I've been searching, looking for a basic BB walkthrough, but can't find one on here, just one for CB.  I did find some things that would be helpful, but tehy seemed to be more for hotter smoking than I'm going to do.  I plan on using my new AMNS to pull this off.  I'm going to be trying this very soon, and want to make sure that I don't screw anything up, LOL!  I noticed in the CB walkthrough, they spoke about trimming and reweighing, which made since, but I don't have a kitchen scale - is there anything wrong with just not trimming my Butt when I get it, that way I know the actual weight? 

Thanks for your responses


----------



## shooterrick (Oct 29, 2010)

The thing you need to remember is that cure takes longer to go through fat than muscle tissue.  If you mix part of your cure with a carrier say water or apple juice and inject it that will help.  Otherwise you will certainly want to add time to your cure figures.  I would suggest for a 10 day cure untrimmed you should add at least 2 additional days but that is a guess.  Injecting the cure is most likely the best solution in my opinion.


----------



## chefrob (Oct 29, 2010)

not really a tutorial but here is what i did last weekend..................

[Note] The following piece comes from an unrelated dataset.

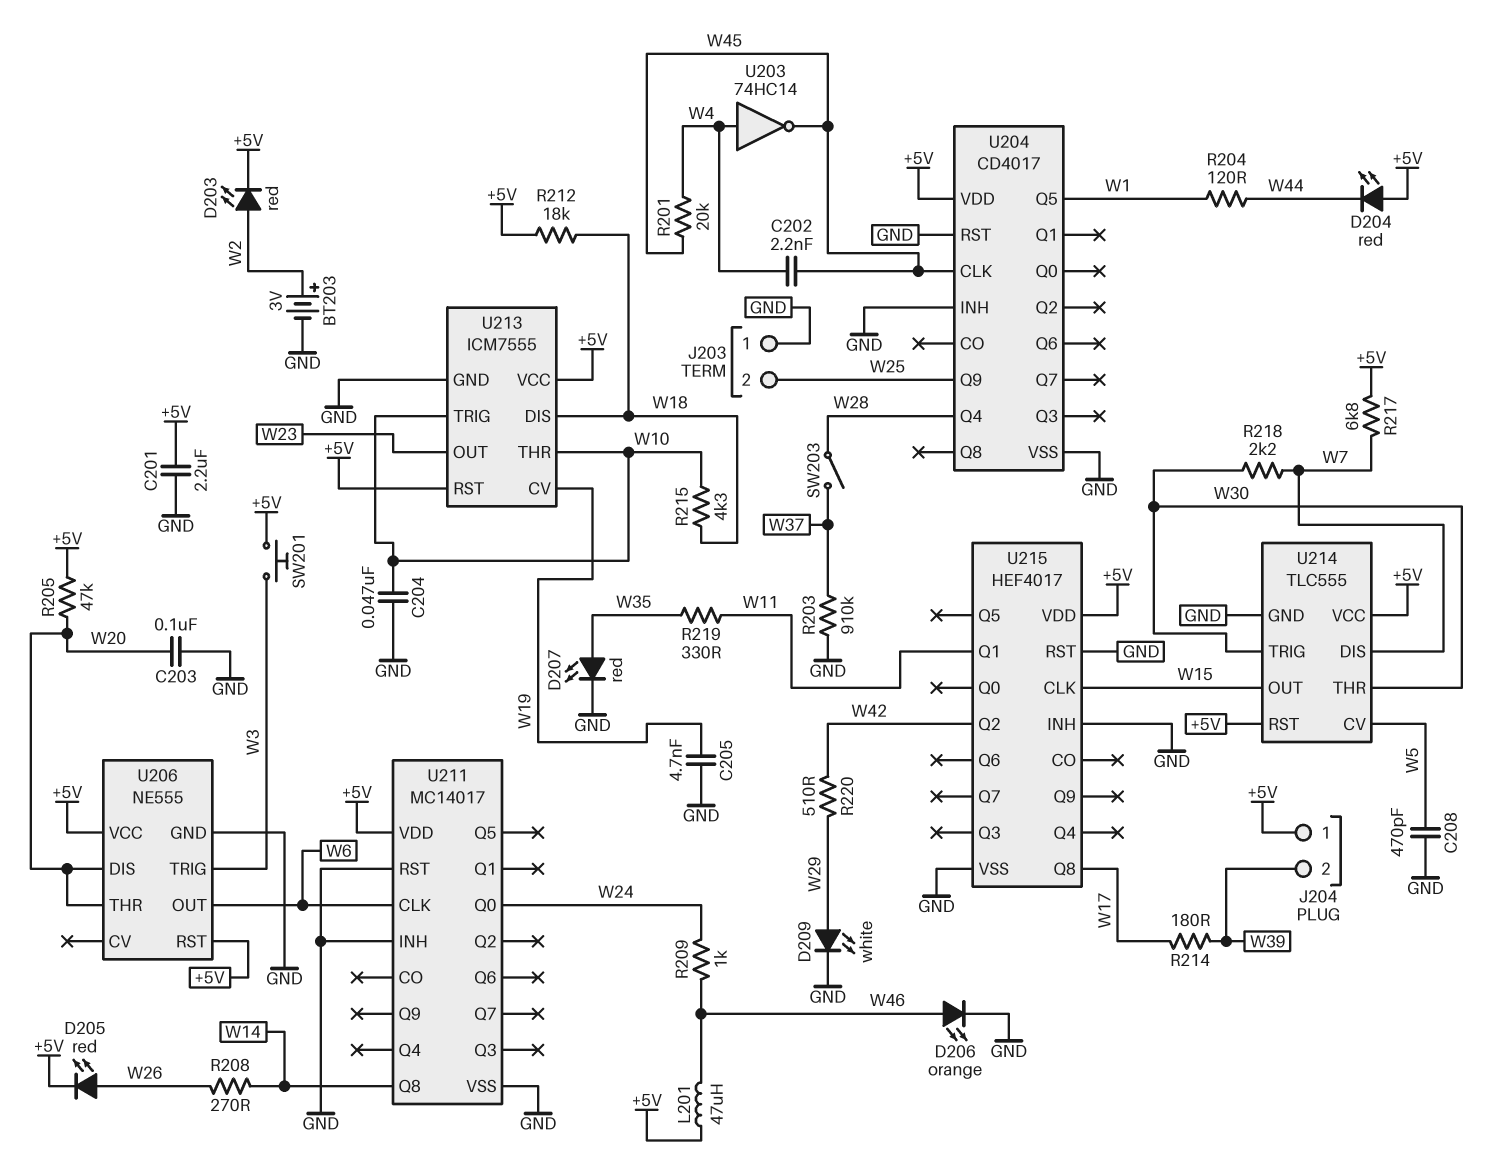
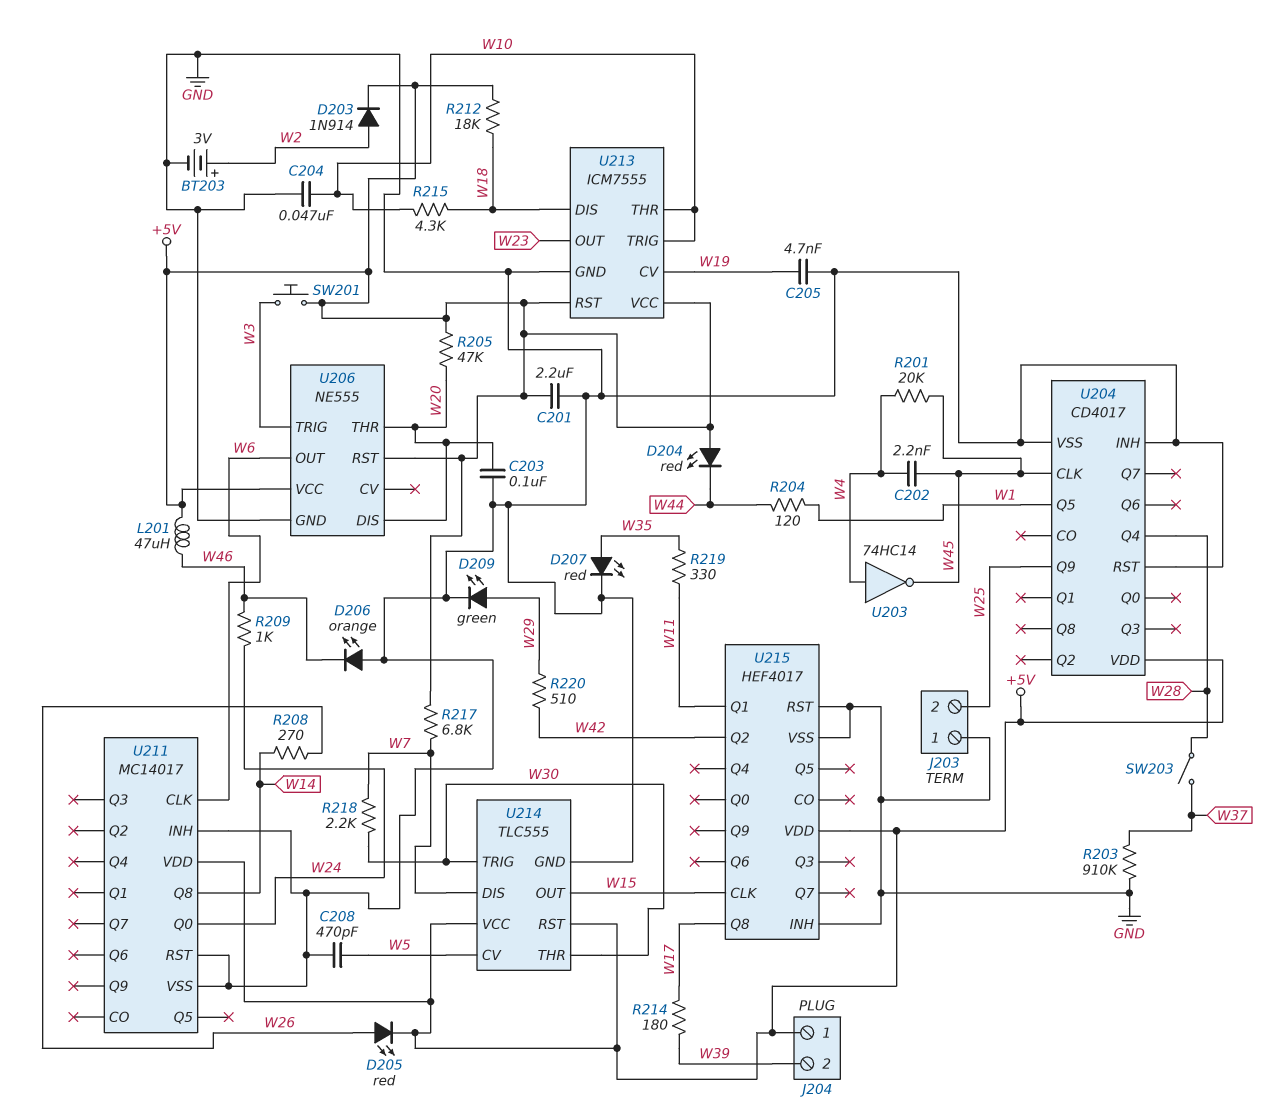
D203: LED red (A W2, K +5V) -> diode 1N914 (A W2, K +5V)
D206: LED orange (A W46, K GND) -> LED orange (A GND, K W46)
D209: LED white (A W29, K GND) -> LED green (A W29, K GND)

http://www.smokingmeatforums.com/forum/thread/99823/more-buckie


----------



## meateater (Oct 29, 2010)

iSmoke said:


> I've been searching, looking for a basic BB walkthrough, but can't find one on here, just one for CB.  I did find some things that would be helpful, but tehy seemed to be more for hotter smoking than I'm going to do.  I plan on using my new AMNS to pull this off.  I'm going to be trying this very soon, and want to make sure that I don't screw anything up, LOL!  I noticed in the CB walkthrough, they spoke about trimming and reweighing, which made since, but I don't have a kitchen scale - is there anything wrong with just not trimming my Butt when I get it, that way I know the actual weight?
> 
> Thanks for your responses


Look up at the WIKI section. ^ ^ ^ ^ There's a wealth of knowledge in there.


----------